Była to pożegnalna wizyta Poroszenki przed przekazaniem władzy zwycięzcy drugiej tury wyborów prezydenckich na Ukrainie, showmanowi i producentowi telewizyjnemu Wołodymyrowi Zełenskiemu.
Podczas spotkania z Tuskiem Poroszenko odznaczył go orderem kniazia Jarosława Mądrego, przyznawanym za wybitne zasługi wobec Ukrainy.
- Panie przewodniczący, dziękujemy za głębokie rozumienie i wspieranie Ukrainy i Ukraińców na naszej wspólnej drodze powrotu do wspólnej rodziny narodów europejskich oraz obronę naszej suwerenności i integralności terytorialnej – oświadczył odchodzący prezydent.
Ukraina chce do NATO
Rozmowy ze Stoltenbergiem dotyczyły przede wszystkim dążeń Ukrainy do integracji z NATO. Poroszenko podkreślił, że dążenia te wpisane są do konstytucji i cieszą się wysokim poparciem ukraińskiego społeczeństwa.

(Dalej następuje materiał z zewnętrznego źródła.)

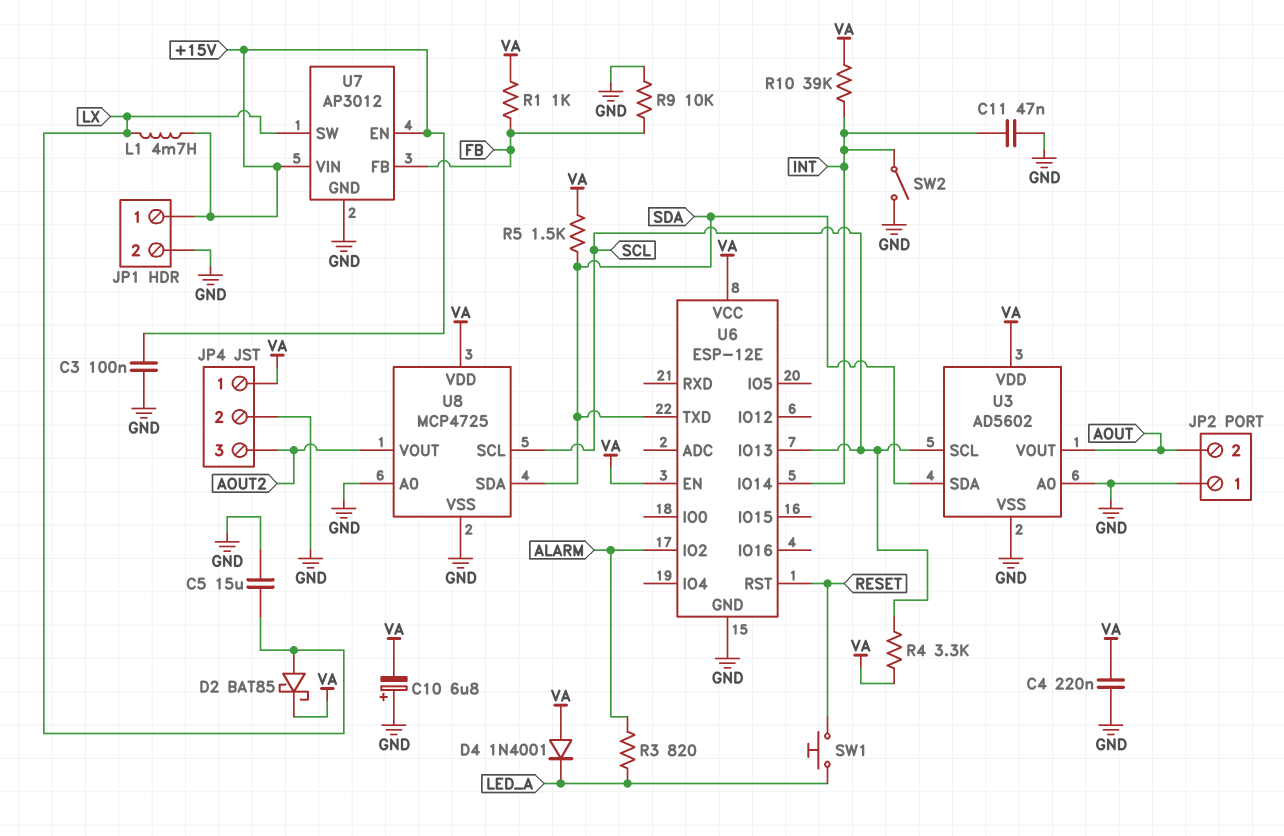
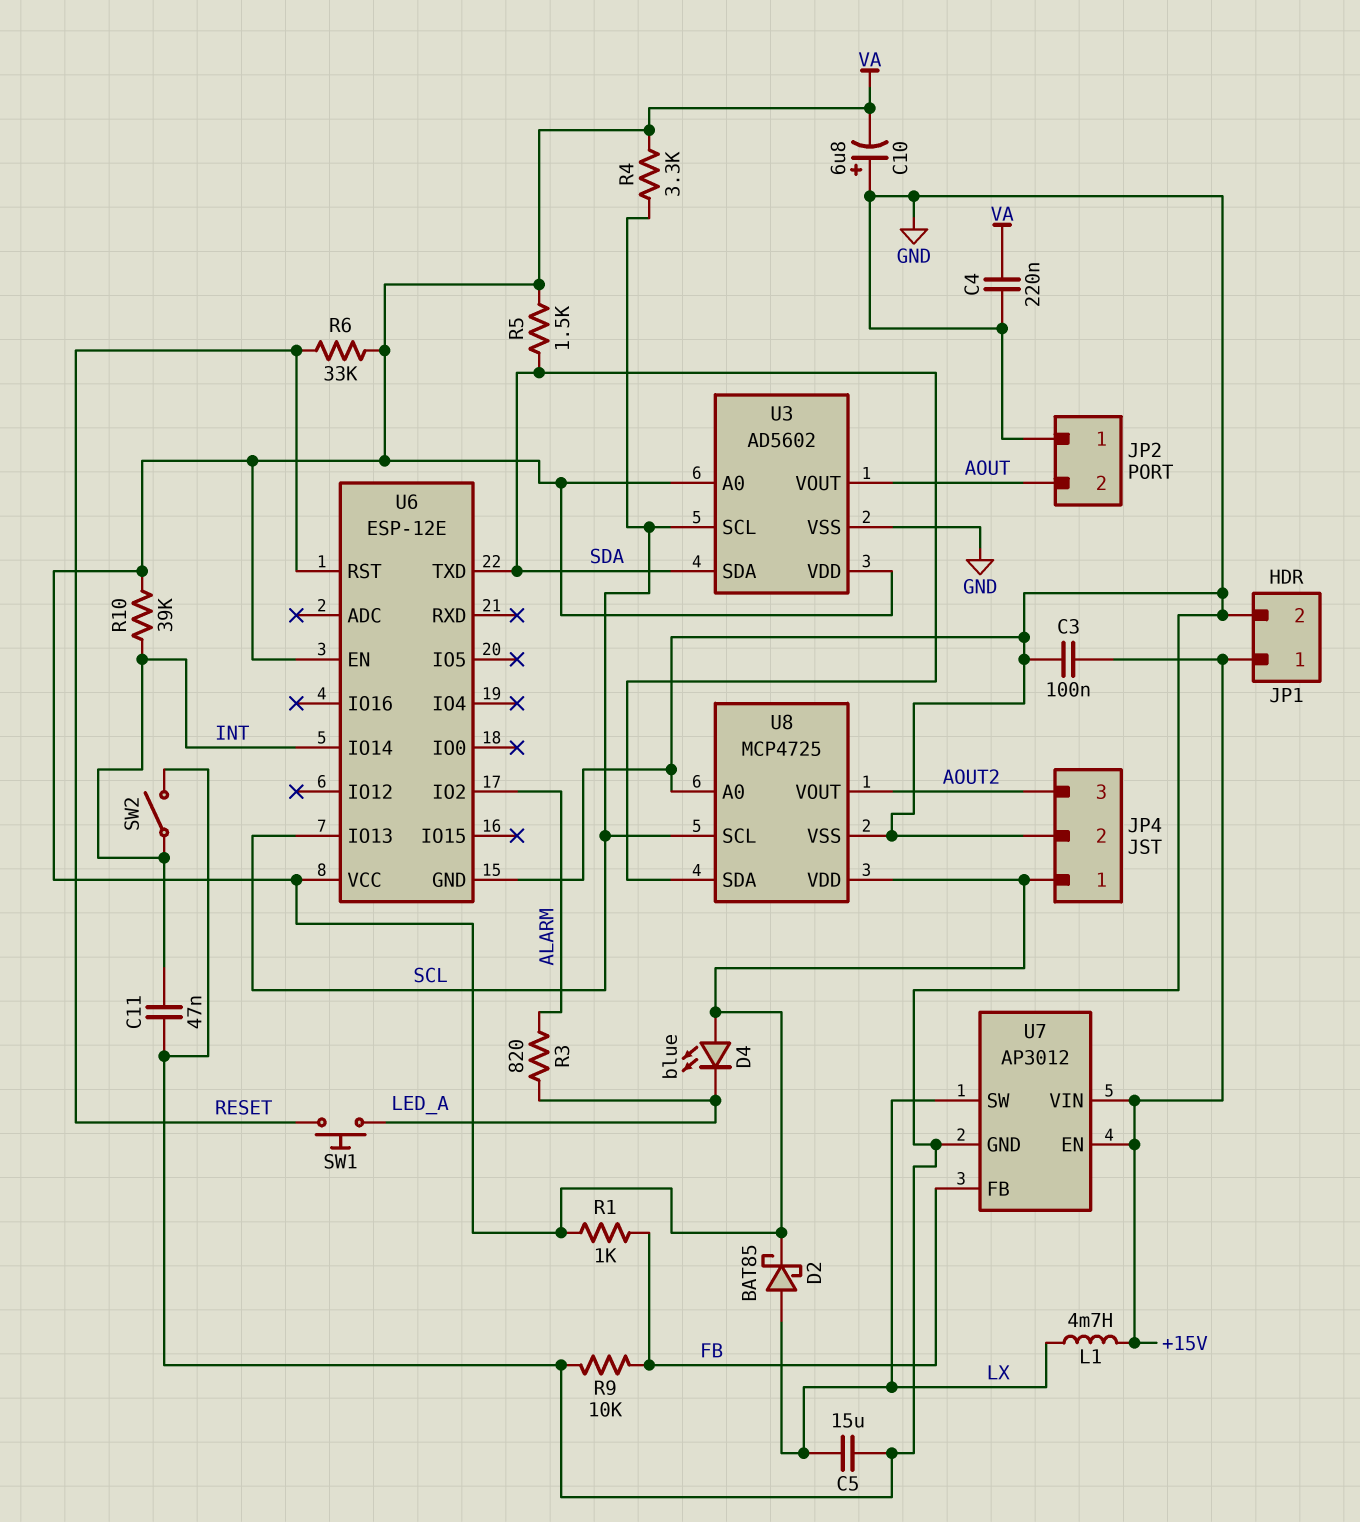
D4: diode 1N4001 (A VA, K LED_A) -> LED blue (A VA, K LED_A)
R6: none -> 33k (RESET, VA)
U3 pin A0: GND -> VA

"Szef państwa wyraził oczekiwanie, że państwa członkowskie Sojuszu poprą pragnienia euroatlantyckie Ukrainy, która już dziś gotowa jest przystąpić do realizacji Planu Działań na rzecz Członkostwa w NATO" – przekazały służby prasowe administracji prezydenckiej w Kijowie.
Poroszenko przyjechał do Brukseli w związku z obchodami 10-lecia Partnerstwa Wschodniego, czyli inicjatywy współpracy sześciu krajów Europy Wschodniej i Zakaukazia z Unią Europejską.
Nowo wybrany prezydent Zełenski, który w drugiej turze wyborów otrzymał ponad 73 procent głosów deklaruje, że Ukraina pod jego rządami utrzyma prozachodni kurs i nie zrezygnuje z dążeń do NATO i UE.